Deficit to hit record high of KD 9 billion

Kamel Al-Harami Independent Oil Analyst

The blueprint for the budget of next year starting from April is bad news. Deficit will increase along with salaries and subsidies, as well as expenses for future infrastructural projects such as new schools and hospitals and for maintaining the existing projects, besides creating new jobs for 241,000 Kuwaitis who are waiting for jobs – a number to increase by about 20,000 each year.

The main figures in our new budget are total revenues of KD 14.78 billion, of which oil revenues are KD 13 billion, and total expenditures of KD 22.5 billion, of which salaries are KD 12 billion and subsidies KD 4 billion, constituting about 71% of the budget. The most interesting figure is that the oil price must be $81 per barrel to balance our budget. Oil will definitely not reach this number this year and surely not in the near future.

The government in partnership with the Parliament are the main reason for the continuation of the employment-related deficits since the year 2014. No one is able to take any serious actions in this regard, such as reducing subsidies , privatizing government sectors, and ensuring most of the Kuwait oil companies, which can be managed better and with more efficiency, are removed from the government’s hands.

The government is not serious in taking any serious action, and our MPs are afraid of not being reelected if they tell the truth and confront the core of our economic situation with oil prices that are falling and will further fall to maybe below $50 a barrel. But again, nobody seems to care. Ofcourse, there is a reason behind our government’s ignorance or carelessness concerning the increase in the deficit over the last six years. It is aware of our Sovereign Wealth Fund (SWF), which is worth about $650 billion. So, it counts its annual interest income and ignores the deficit.

It knows that it can also borrow from outside financial institutions and international banks using our SWF as collateral or using our huge oil reserve valued between $ 35 and $40 per barrel as guarantee. The least the government can do is reduce the amount spent on subsidies from its current value of KD 3.9 billion by 50 percent by increasing the prices of water, electricity and fuel, which are the cheapest in comparison to our Arabian Gulf neighbors that were ahead of us three years ago, or the food subsidies for providing us with rice, sugar, cooking oil, cheese, lentils, chicken or even ground meat, which was recently introduced, at lower costs.

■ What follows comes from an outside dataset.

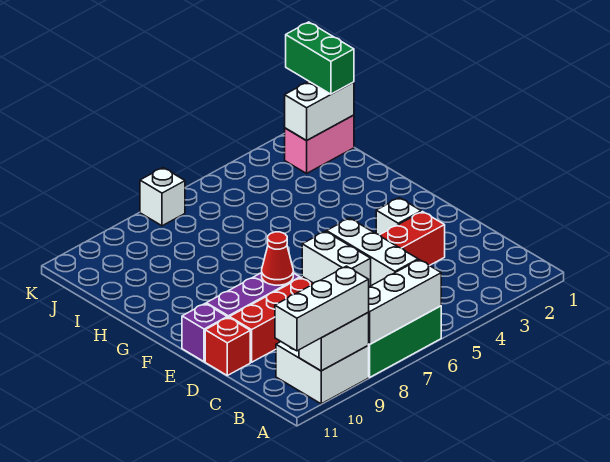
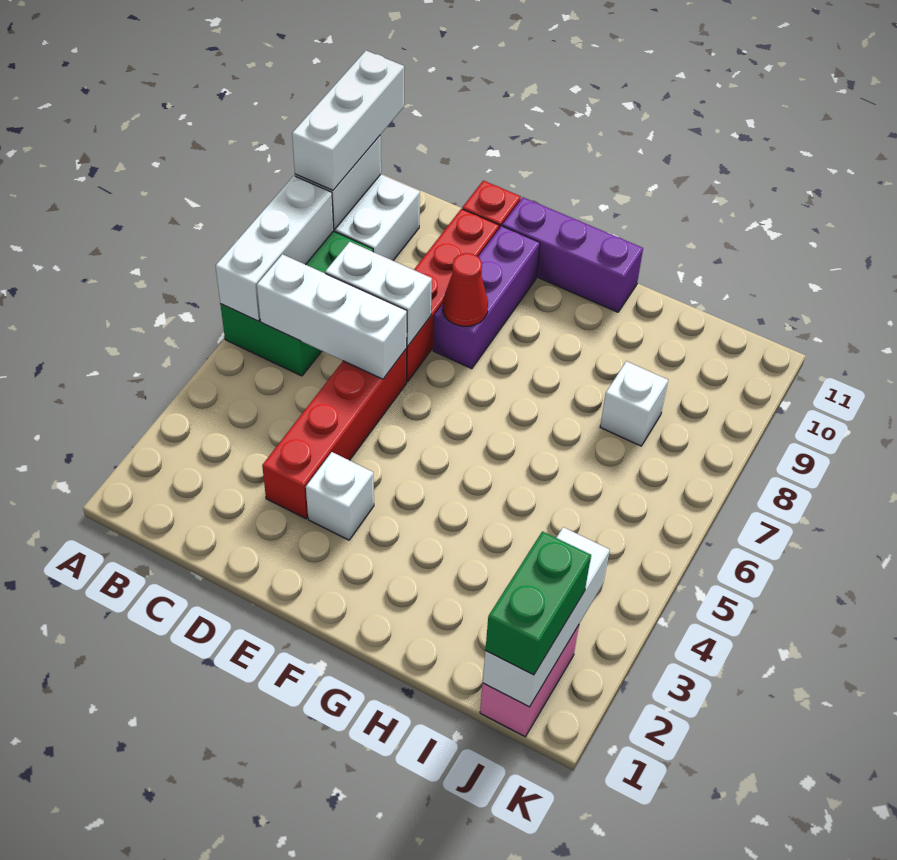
purple brick E11 level 1 -> purple brick E11:G11 level 1
white brick J1:J2 level 2 -> white brick J1:J3 level 2
green brick J1:K1 level 3 -> green brick J1:J2 level 3
white brick K7 level 1 -> white brick I8 level 1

The solution is at hand – reduce the deficit and move forward – if we as individuals were more active and called for economic reforms. This alas will not happen until we see our children on the streets looking for jobs. Today we have 240,000 Kuwaitis without a job. What will happen in the next few years when this number reaches one million? Most likely, next year this time, we will be saying and writing the same thing, except for an increase in the deficit and the expectation for the oil price to be $90 per barrel in order to balance the budget. However, balancing the budget is not expected to happen during our time, and will remain a long-term dream.